- Eleusis and Athens: Documents in Finance, Religion and Politics in the Fifth Century B.C
Maureen Cavanaugh states (vii) that she aims “first, to present a new text with detailed commentary of two Eleusinian account inventories (IG I3 386– 87); and second, to offer a new date for the Eleusinian First-fruits decree (IG I3 78).” Having produced her text from examination of the stone in the Eleusis Museum at various times in 1978–80, she reviews the scholarship on the board of the Epistatai at Eleusis, from the creation of the board in 460 B.C. through the fourth century. The understanding of the working of this board of officials justifies her search, in part 1 of this book, for a date for the elusive First-fruits decree. She concludes that it was passed ca. 435 B.C.

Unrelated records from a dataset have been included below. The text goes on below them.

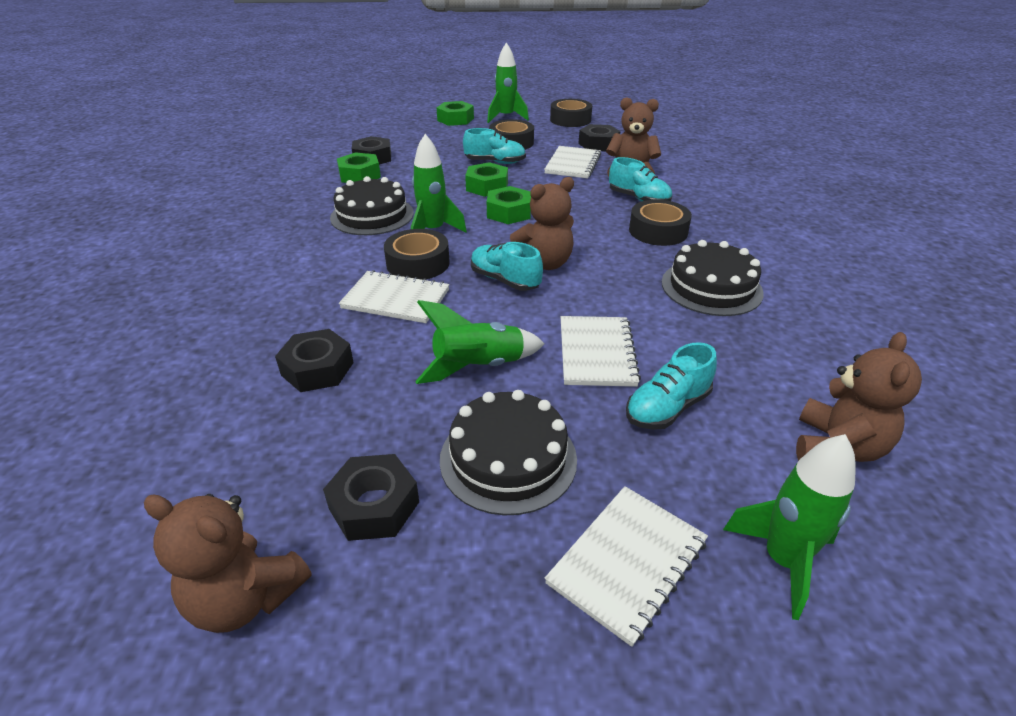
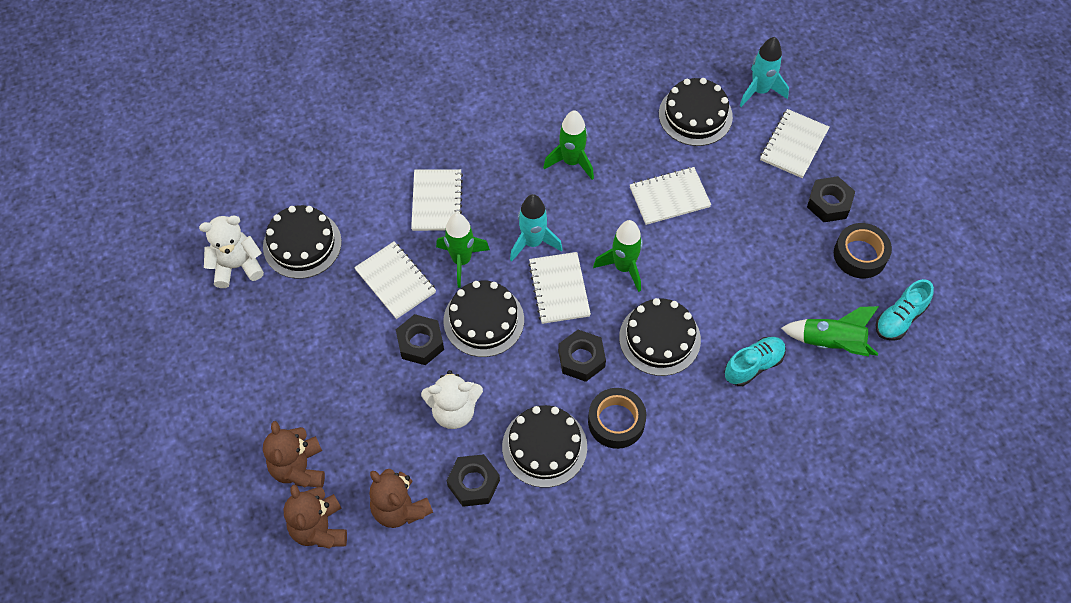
black cake: 3 -> 5
black tape: 4 -> 2
brown teddy bear: 4 -> 3
green nut: 4 -> 0
turquoise rocket: 0 -> 2
turquoise shoe: 4 -> 2
white notebook: 4 -> 5
white teddy bear: 0 -> 2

In part 2 she presents a thorough study of the opisthographic inventories of the Epistatai of 408/7 and 407/6 B.C. (fourteen fragments reconstructed as a single stele). The texts of IG I3 386–87 are presented conveniently on four foldout pages at the end of the book, preceded by photographs. Though small in scale, the photographs are clear and help the reader to appreciate the layout of the texts of both inscriptions in three columns beneath a heading which runs over the entire width of space used. Her text improves that of IG I3 386–87 (published 1981) in several individual readings (letters read as certain, which are dotted by C.; letters read as certain by C. which had been restored by earlier editors), but the basic character of the text and layout is not changed. The most significant difference between Cavanaugh’s text and that of IG I3 is her restoration [End Page 637] of nineteen lines at the end of the last column of no. 387, based on the appearance of these items in no. 386.

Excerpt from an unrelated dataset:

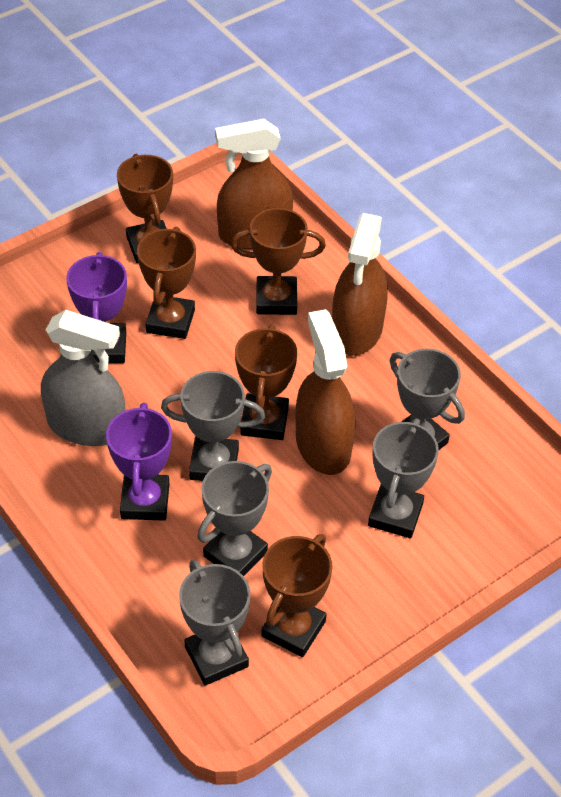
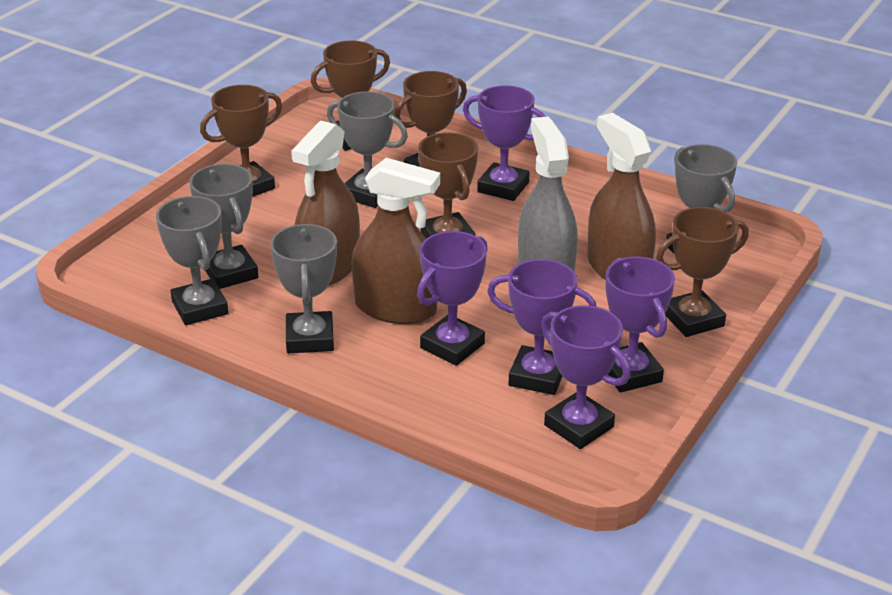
purple trophy: 2 -> 5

A conclusion summarizes the activities of the overseers of the sanctuary in this year, near the end of the Peloponnesian War. Students of Athenian history will now use Cavanaugh’s text as the definitive document and will need to consider the implications of her proposed dating of the first-fruits decree. Set in the years leading up to the Peloponnesian War, it may be seen as a text of the period of Pericles’ leadership, seeking to bring honor to an Athenian sanctuary, rather than as a document of the late 420s, as, e.g., in Meiggs-Lewis no. 73. Cavanaugh’s date is fully supported by thoroughgoing discussion of all fifth century texts relating to this board.